The rectification that happens in this gathering is not only for the Hasidim — and not only for the Jewish people — but for the whole world: “For his soul and for the whole world”; “And all the judgements shall be sweetened above us, for all Israel and for all of the world.”

Kol Koreh BaMidbar. Korman Collection, Shocken Institute for Jewish Research (KC-L-10)

Additional documents from the Korman Collection at the Schocken Institute shed light on Breslov “kibbutzim” in Poland during the Holocaust.

In a unique letter from the beginning of the war, in 1940, the Hasid Rabbi Zvi Lasker, a student of Breiter’s, writes to Korman, from Vilnius (where he fled, ahead of the city’s conquest by the Germans):

“Was there a Rosh Hashanah kibbutz this year?  Although there was a kibbutz in Warsaw, woe to the kibbutz that prays under a flood of bombs, shooting, fires and strange deaths from the ‘demons of the world’ [מזיקי עלמא]. Let me try to give you on cold paper — which can withstand everything — a brief summary of the battles of our Rebbe’s people.”

With great literary flair, Lasker describes the Rosh Hashanah prayers of Breslov followers during the German bombing of Warsaw, about two weeks after the outbreak of the war (the bombings had come after three days of quiet, which gave the city’s Jews hope that there would be a peaceful holiday, a hope which quickly proved false).

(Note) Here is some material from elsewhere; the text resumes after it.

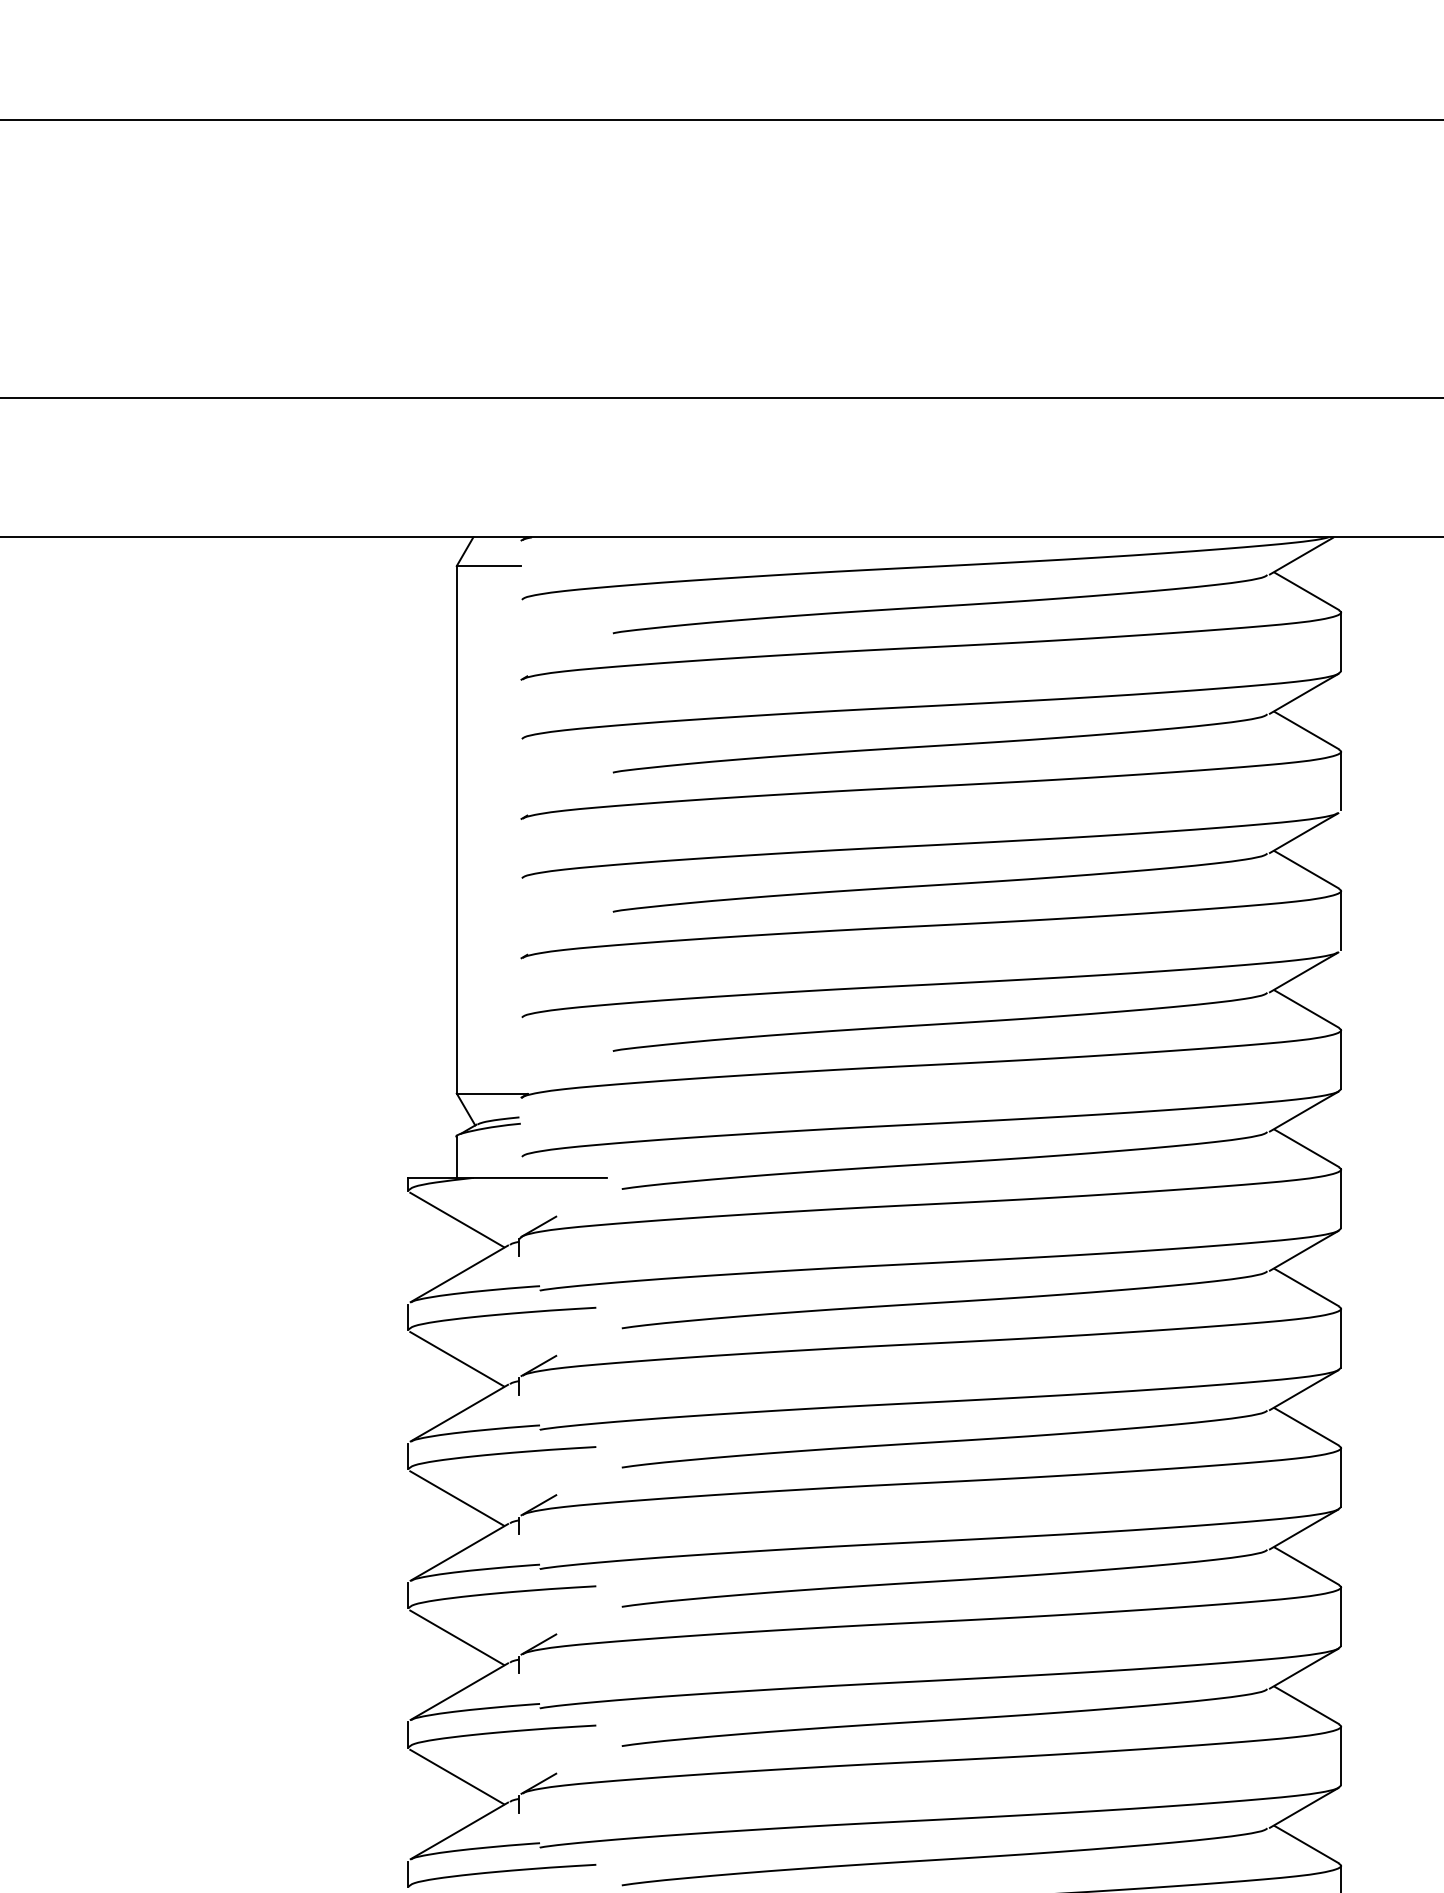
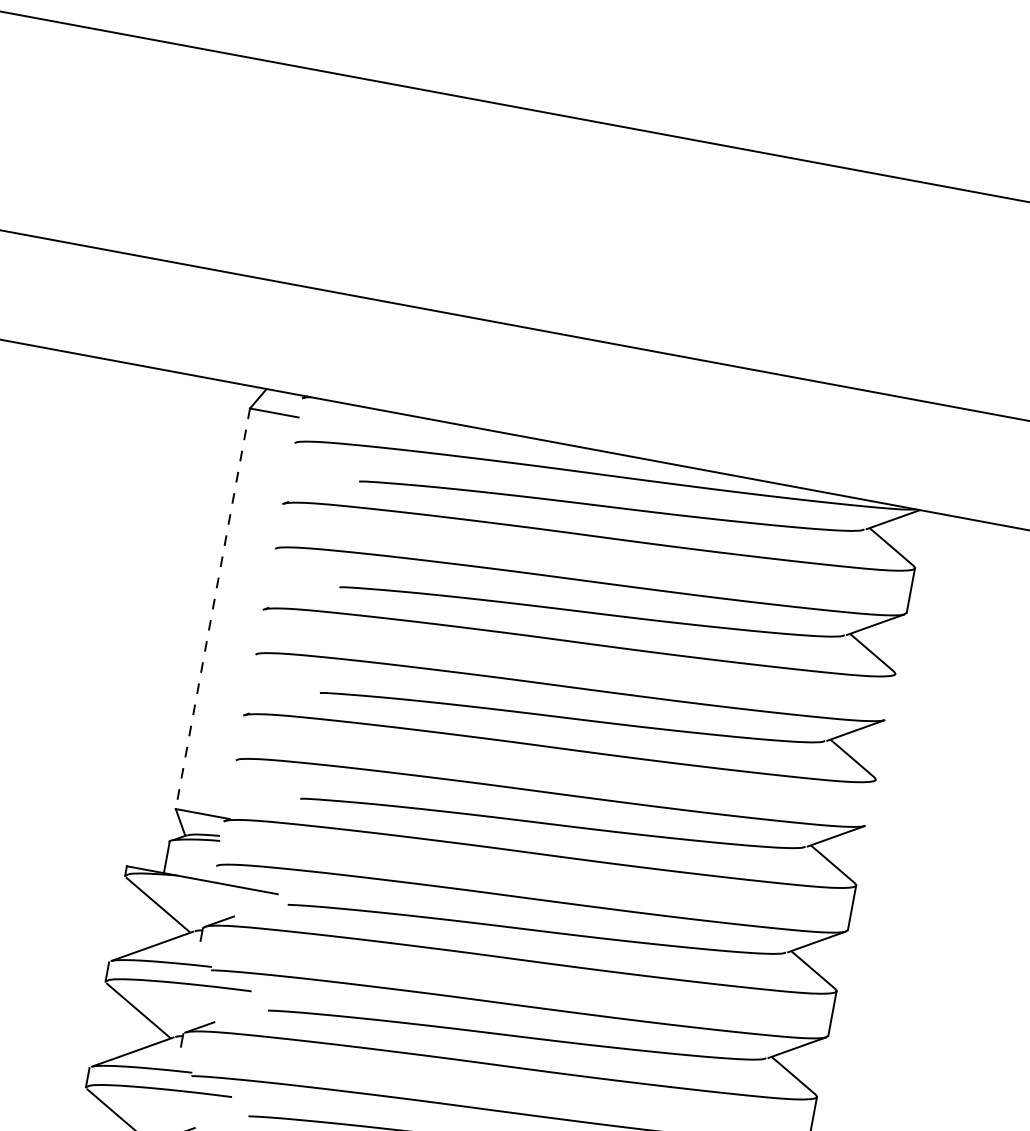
line: (1341, 780) -> (891, 695), removed
line: (456, 829) -> (212, 608), solid -> dashed
line: (1341, 919) -> (872, 801), removed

The Hasid Rabbi Beirech Rubensohn (Robinson), who lost his family in the Holocaust, survived Auschwitz and moved to America and later to Israel, wrote in 1947 to Korman about Rosh Hashanah in the middle of the war:

“And in the year 1941, on Rosh Hashanah with God’s help there was a gathering in the city of Apt (Opatów), where they [the Hasidim] prayed together, and also danced.”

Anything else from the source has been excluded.